Der brandenburgische Wirtschaftsminister Jörg Steinbach erhofft sich einen Schub für den Arbeitsmarkt durch die 740 Hektar grosse Neuansiedlung im Landkreis Oder-Spree. Erst dadurch wüssten nun viele, wo Brandenburg im Atlas zu finden sei. "Urplötzlich kennt man uns", sagte er am Freitag. Perspektivisch könnten bei Tesla bis zu 40'000 Beschäftigte arbeiten, hiess es in der Vergangenheit. Zunächst sollen es 12'000 sein. Weitere Jobs könnten bei Zulieferern entstehen, die sich in der Nähe zum Tesla-Werk ansiedeln.
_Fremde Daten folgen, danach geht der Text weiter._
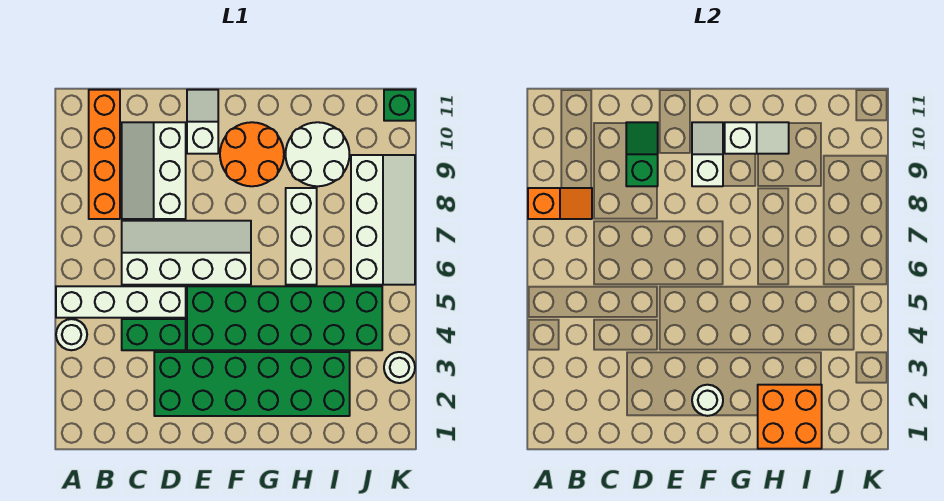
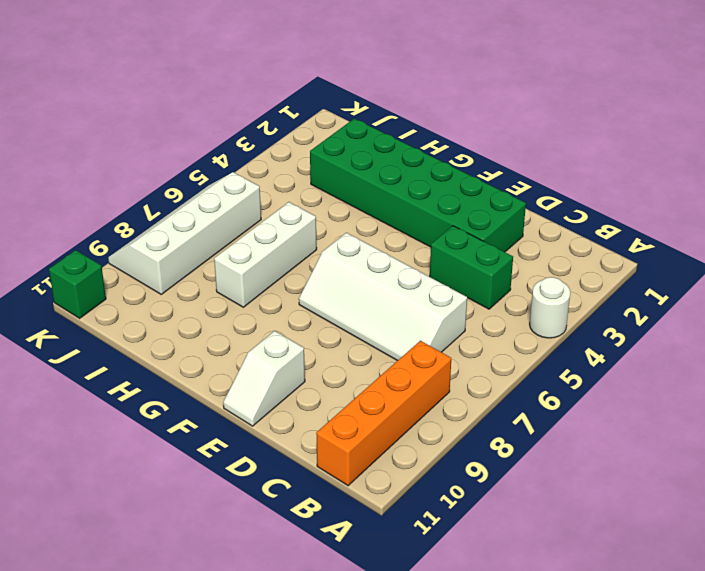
none -> white brick A5:D5 level 1
none -> white slope C8:D10 level 1 top D
none -> green brick E4:J5 level 1

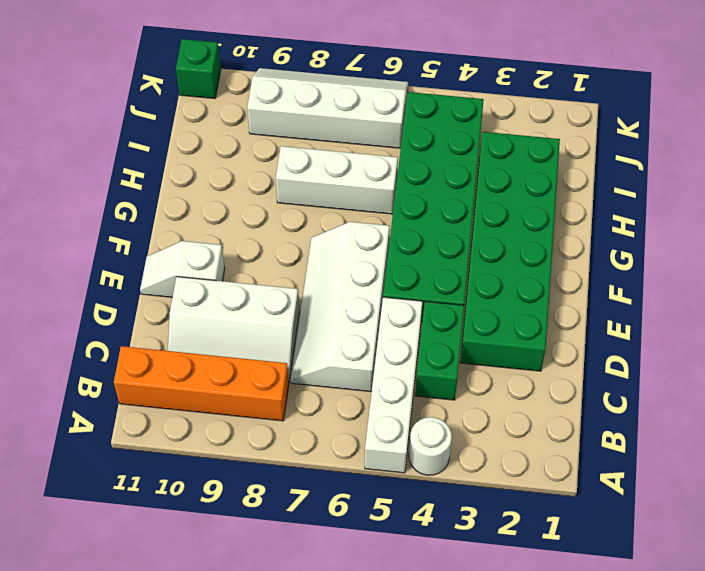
none -> orange round brick F9:G10 level 1
none -> white round brick H9:I10 level 1
none -> white round brick K3 level 1

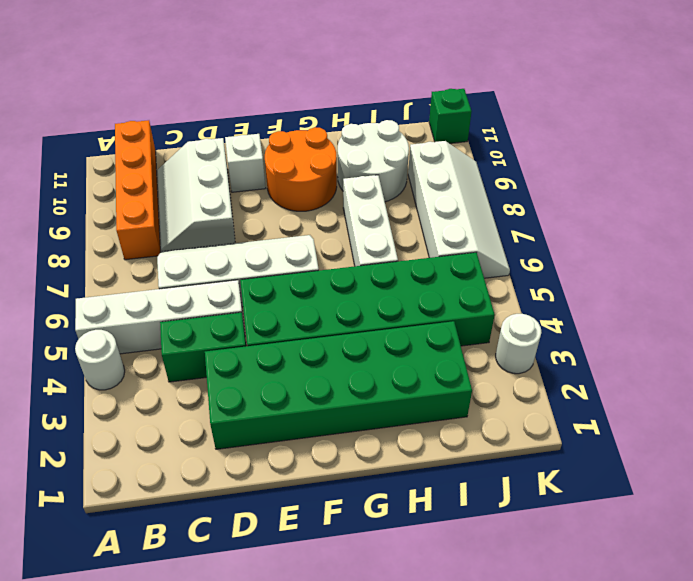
none -> orange slope A8:B8 level 2 top A
none -> green slope D9:D10 level 2 top 9
none -> white round brick F2 level 2

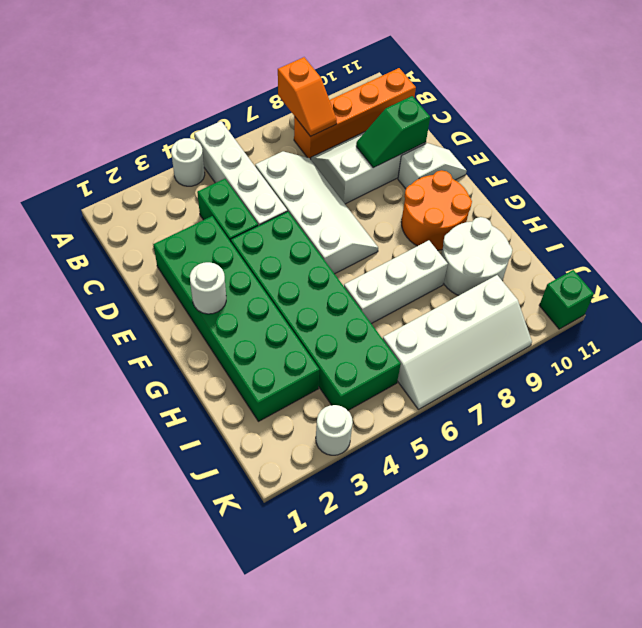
green slope D9:D10 level 2 top 10 -> green slope D9:D10 level 2 top 9
none -> white slope F9:F10 level 2 top 9
none -> white slope G10:H10 level 2 top G
none -> orange brick H1:I2 level 2

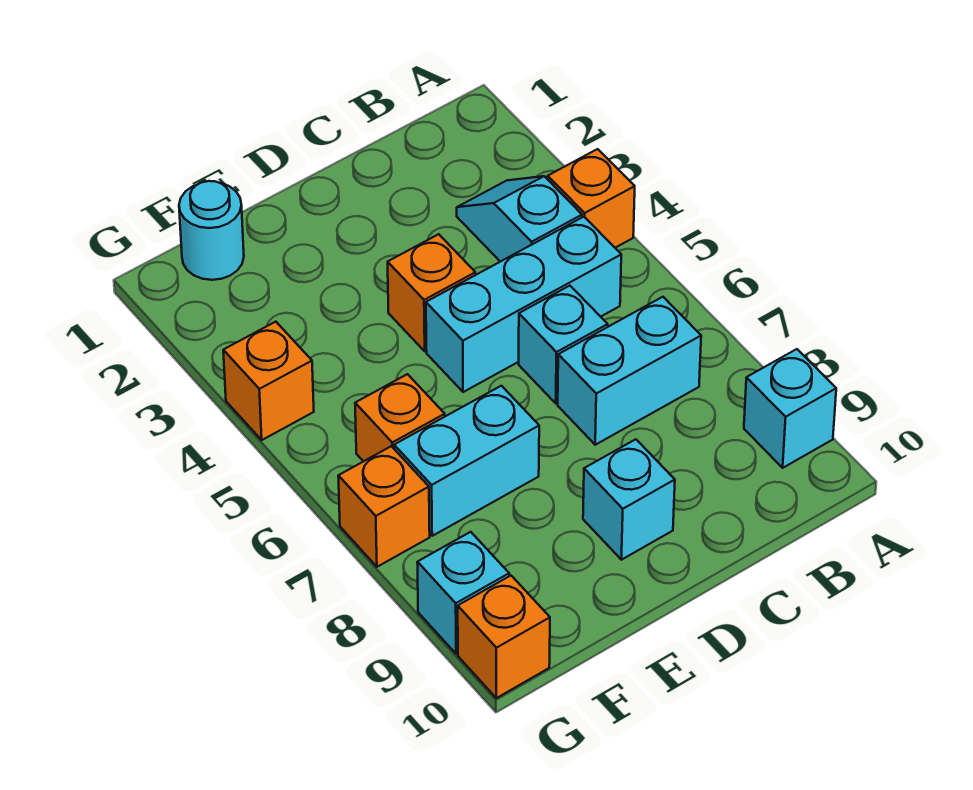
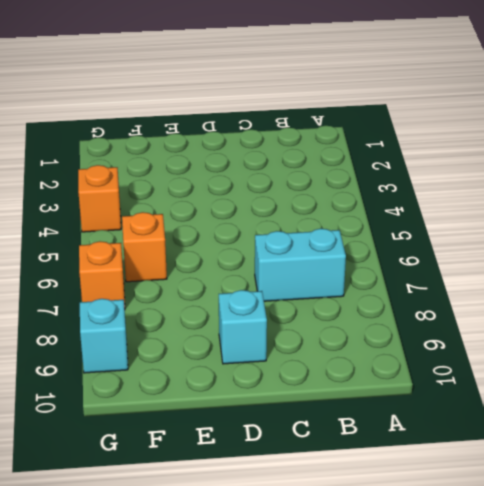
none -> orange brick A4 level 1
none -> cyan brick A9 level 1
none -> cyan slope B3:B4 level 1 top 4

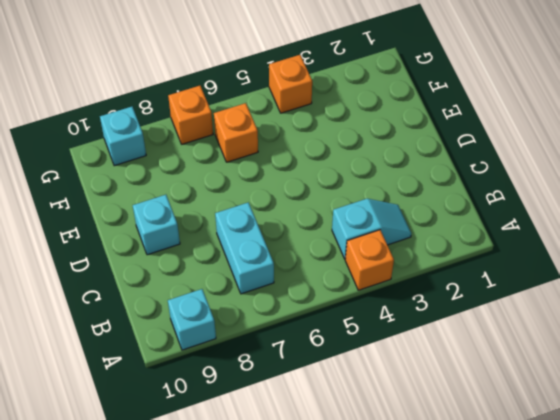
none -> cyan brick B5:D5 level 1
none -> cyan brick C6 level 1
none -> orange brick D4 level 1

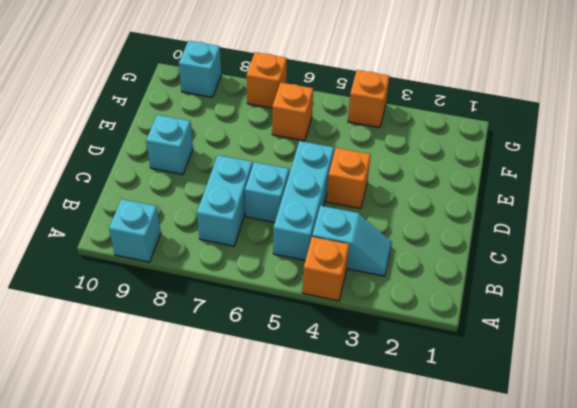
none -> cyan brick E7:F7 level 1
none -> cyan round brick F1 level 1
none -> orange brick G10 level 1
Konkurrent Volkswagen setzt mit seinem Trinity zum Sprung in eine neue Zeitrechnung an. Ziel der Wolfsburger ist es, Tesla in den nächsten Jahren zu überholen und grösster Anbieter von E-Autos zu werden. Trinity ("Dreifaltigkeit") soll für drei Dinge stehen: Eine komplett neue Fahrzeugarchitektur, die Absicht, die automatisiertes Fahren für eine breite Kundschaft zugänglich zu machen, und eine vollvernetzte, automatisierte Fertigung. Ziel ist, wie Tesla ein Auto in etwa zehn Stunden zu bauen. Derzeit braucht VW dafür in seinem E-Autowerk in Zwickau etwa drei Mal so lange.